Water ‘Too Thick to Drink, Too Thin to Plow’
Trump administration officials spin a fantasy that they value a clean environment, but then they deride the legal standards that keep our air and water clean as “job-killing regulations.” The truth is this: The safeguards we all depend on to protect our air, water and health come in the form of government regulations.
(The truth is also that these environmental regulations produce far more benefits than costs and actually create jobs—but that’s another story.)
Most Americans today don’t have to deal with the kind of rampant pollution that was poisoning our air and water 45 years ago because we’ve created strong federal laws requiring the EPA to issue regulations to stop the contamination.
Before Congress passed the Clean Water Act in 1972 and required the EPA to issue a host of new rules under the law, a patchwork of ineffective state regulations had allowed America’s waterways to become a dumping ground for sewage and industrial waste.
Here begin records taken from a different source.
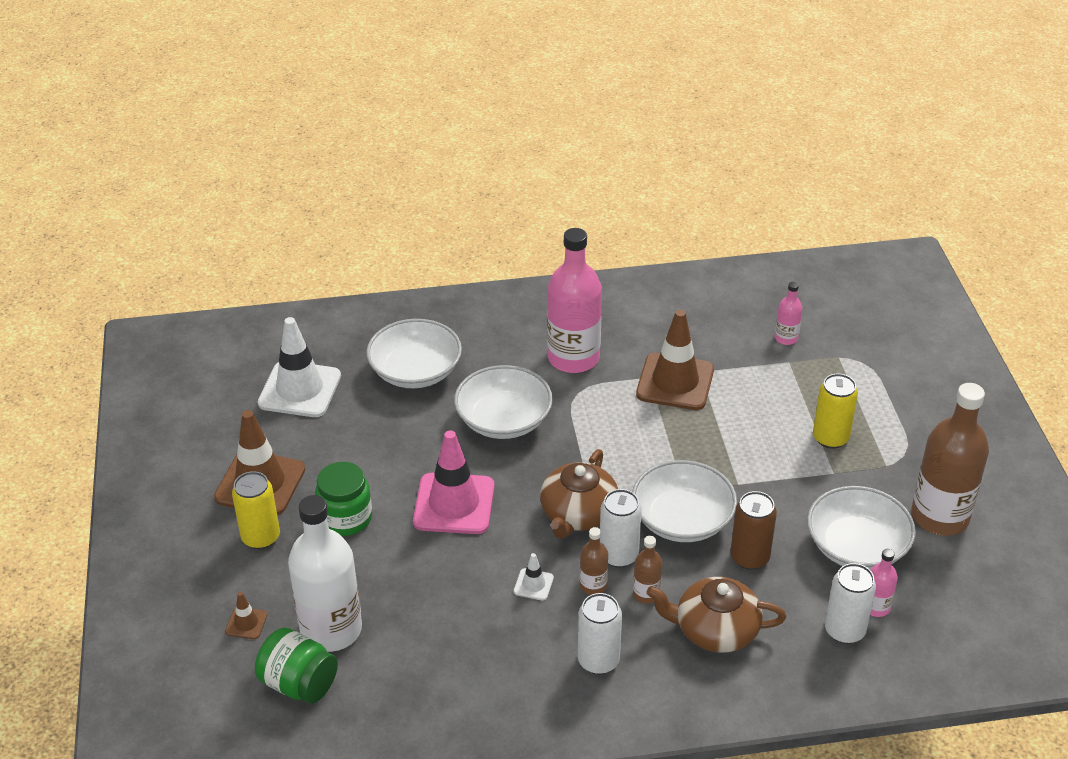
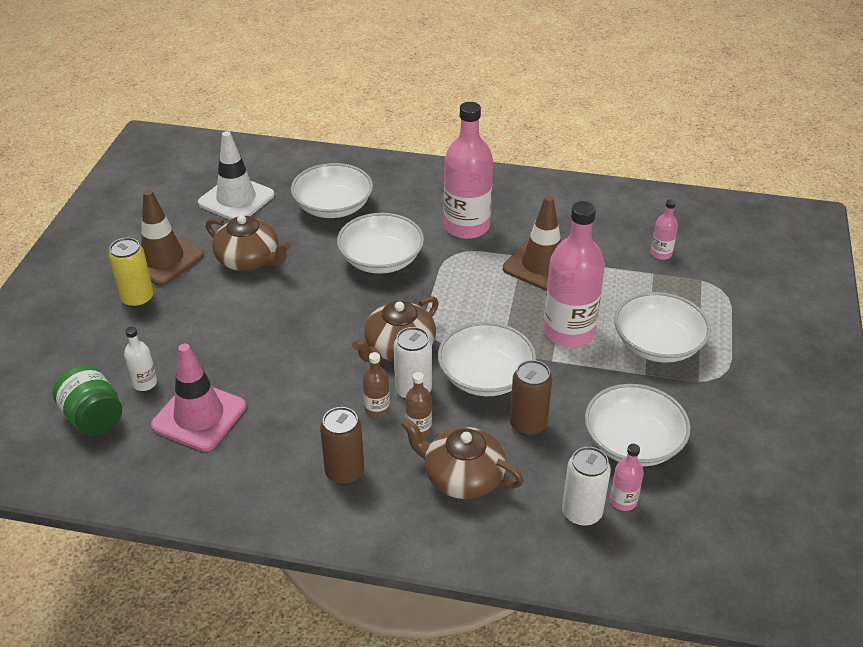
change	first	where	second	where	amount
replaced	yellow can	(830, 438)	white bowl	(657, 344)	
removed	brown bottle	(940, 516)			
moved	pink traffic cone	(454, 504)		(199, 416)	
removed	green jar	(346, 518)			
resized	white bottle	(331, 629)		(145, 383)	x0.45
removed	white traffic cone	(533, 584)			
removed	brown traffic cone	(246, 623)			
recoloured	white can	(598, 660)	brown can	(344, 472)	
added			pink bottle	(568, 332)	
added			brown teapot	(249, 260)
According to a report from a group of EPA alumni, protective guidelines set by the EPA over the past 40 years have resulted in the removal of 702 billion pounds of pollutants from our nation’s waters.
Most sewer systems now remove 85 percent of pollutants from wastewater, as opposed to in 1972, when half of the country was served by sewer systems that only removed 30 percent of contaminants.
In the first 20 years after the passage of the Clean Air Act, the law prevented more than 200,000 premature deaths and 18 million cases of respiratory illness in children alone.
We haven’t solved all our country’s pollution problems, but the lesson is clear: Without strong federal safeguards, polluters have the upper hand and the public pays the price.
Now President Trump wants to tip the scales even more in favor of polluters.
The Trump administration does not have some magical ability to protect communities without regulations.